L'histoire du cardon

La réputation gourmande de Lyon et de sa région n’est plus à faire. La cuisine lyonnaise c’est celle des bouchons, autant que celle de Paul Bocuse. Et dans son patrimoine culinaire, entre les triperies et la soupe VGE, on trouve bien un légume, à la fois méconnu et incontournable : le cardon. 

Dans la région de Lyon, qu’Olivier de Serres père de l’agronomie, décrit déjà au XVIe siècle comme le « vrai pays des cardes », son développement a donné naissance à une variété unique, sans épine (l’inerme vert) dite de Vaulx-en-Velin, qui donne des cardes charnues, guère filandreuses, et peu amères. 

Cette variété prisée des gastronomes, aujourd’hui privilégiée par la maison Héritier, a fait du cardon, à Lyon, un incontournable à la fois des repas familiaux et des tables gastronomiques. On pense d’un côté au gratin de Noël : si dans le Gros souper provençal la carde se marie avec l’anchois, en région lyonnaise il passe au four dans une sauce à la moelle.

Mais on pense aussi à ses versions luxueuses qui, dans la lignée des Mères comme de Paul Bocuse, associent aujourd’hui le légume au foie gras ou à la truffe.
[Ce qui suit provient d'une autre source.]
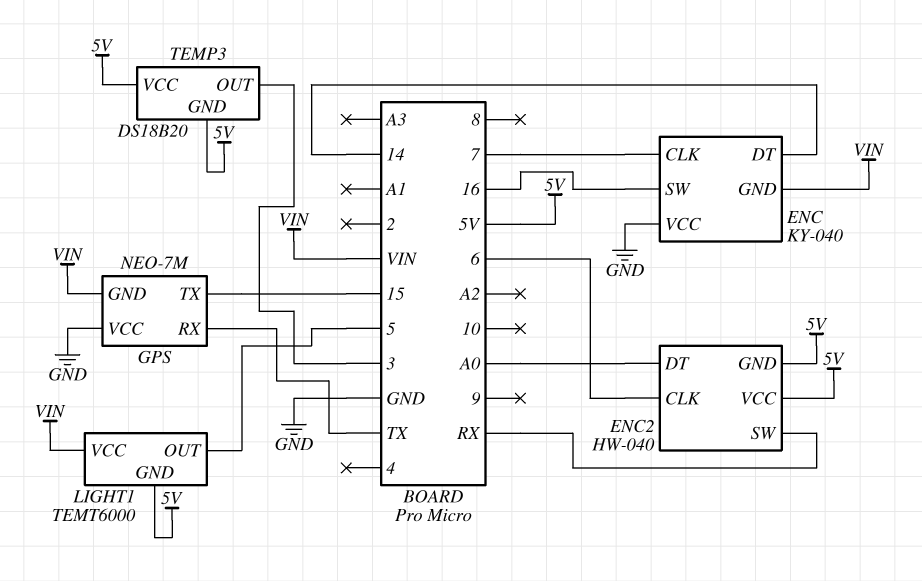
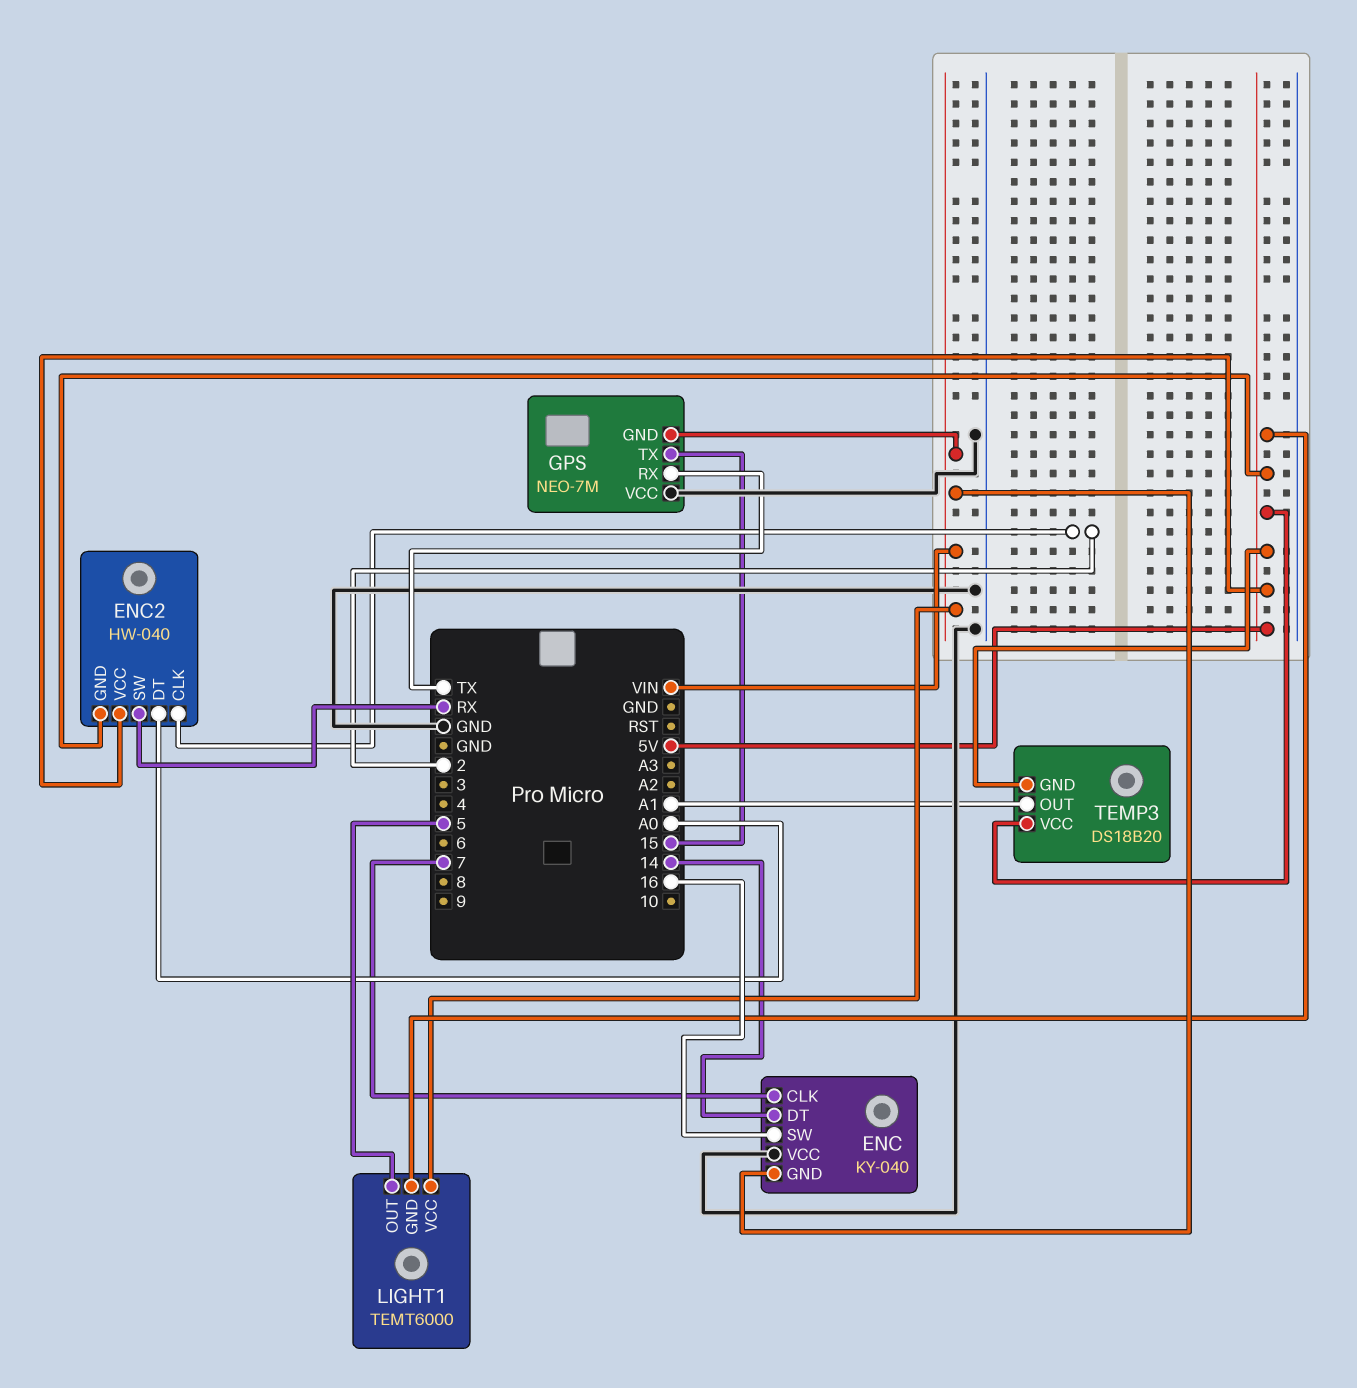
ENC2 pin CLK: 6 -> 2
TEMP3 pin OUT: 3 -> A1

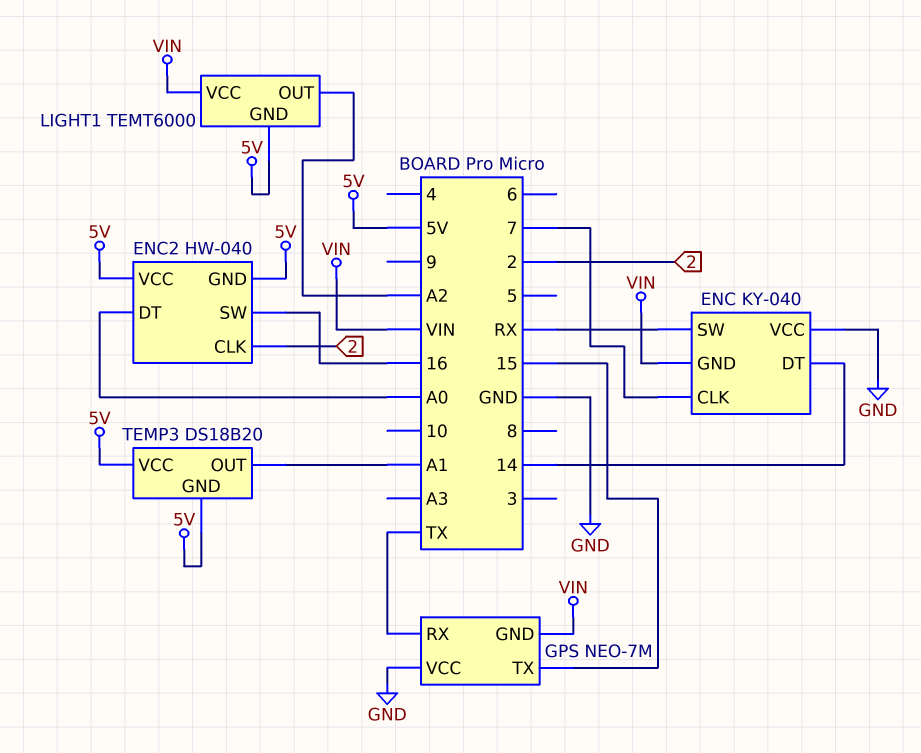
ENC pin SW: 16 -> RX
ENC2 pin SW: RX -> 16
LIGHT1 pin OUT: 5 -> A2

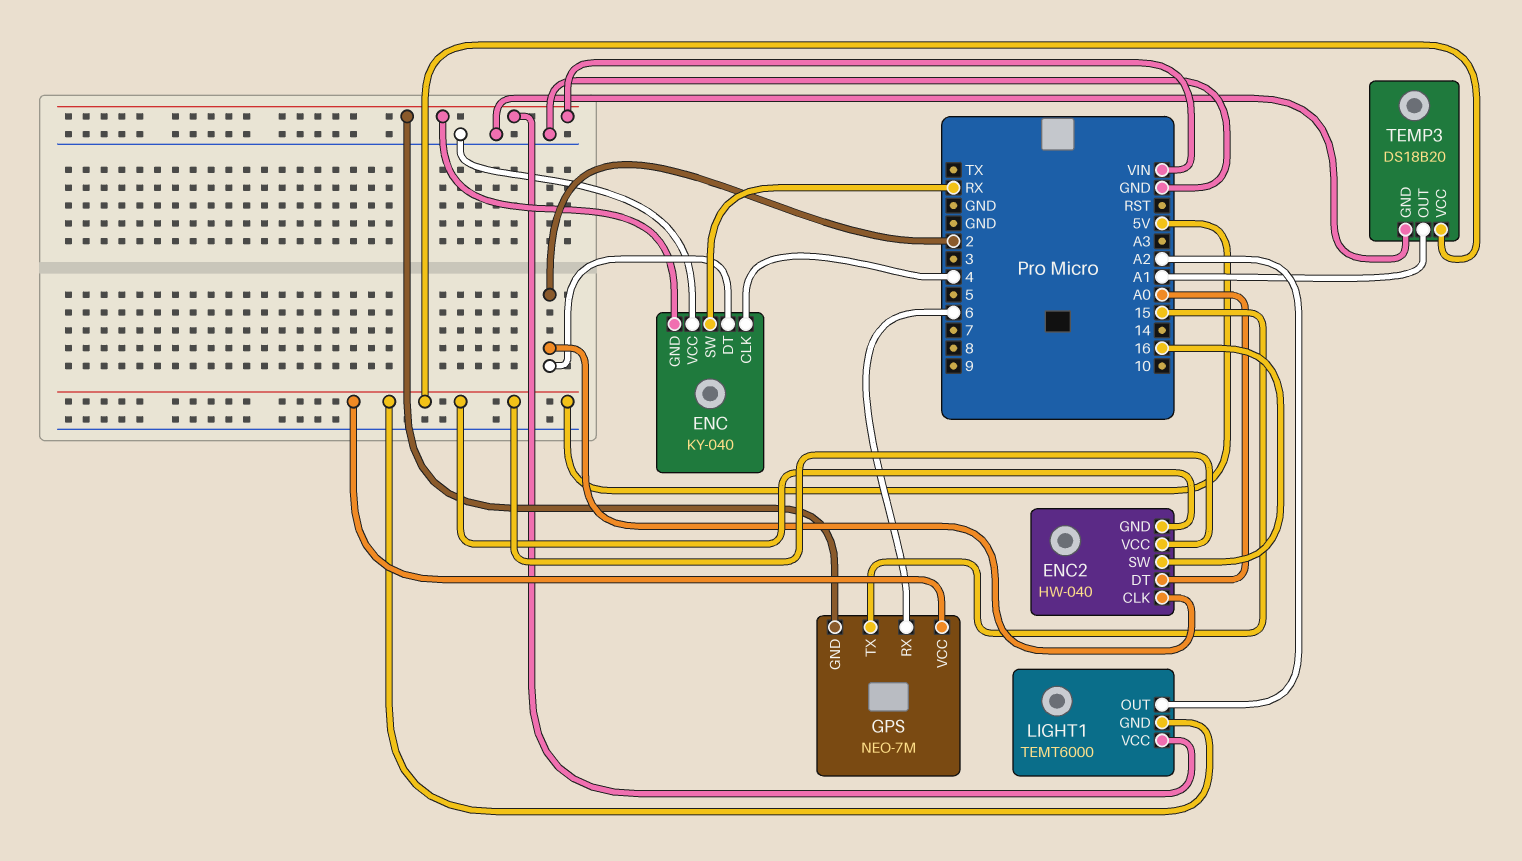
ENC pin CLK: 7 -> 4
ENC pin DT: 14 -> 2
GPS pin RX: TX -> 6
GPS pin VCC: GND -> 5V
TEMP3 pin GND: 5V -> GND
Le cardon est si lié à Lyon, qu’on devient lyonnais en le découvrant. Un futur maire de la ville, pour prouver sa lyonnaiserie, déclarait ainsi pour plat préféré « le cardon ! ». Et répétait cet adage de cuisinier : c’est un légume qui « se mérite ».

Si nombre de plantes aujourd’hui consommées en Europe sont d’importation relativement récente (qu’on pense aux légumes composant la ratatouille), le cardon semble avoir été cultivé, au moins dans le Sud du continent, depuis plus de 2000 ans. Pline l’Ancien décrit de vastes cultures de ce qui était alors un mets de luxe, dans les environs de Carthage. Et l’Art culinaire d’Apicius offre déjà de le cuisiner. Les romains semblent avoir fait d’une même plante sauvage deux légumes distincts : l’artichaut dont on développa le capitule, et le cardon, dont on allongea et affina les côtes. 

Pour la suite de l’histoire, deux légendes s’affrontent : l’une veut que le cardon, ayant continué son existence en Afrique du Nord, serait remonté en Europe durant les croisades. D’autres que sa culture se serait poursuivie en Italie, et qu’il aurait rejoint les châteaux de la Loire à la Renaissance. Il est vrai qu’il existe une variété « de Tours », proche de celle (« l’épineux argenté ») encore cultivée autour de Genève, où se sont réfugié les huguenots. De ce parcours chaotique on trouve la trace en regardant de plus près la cuisine du Maghreb, italienne, de Provence, de Suisse, et de Savoie.

Le cardon fait office, à l’automne, de trait d’union entre le repas de famille et la table gastronomique. Et c’est pourquoi la maison Héritier, productrice de cardons depuis trois générations, est autant le fournisseur de restaurants étoilés, comme ceux d’Alain Ducasse, que de conserves artisanales accessibles à tous.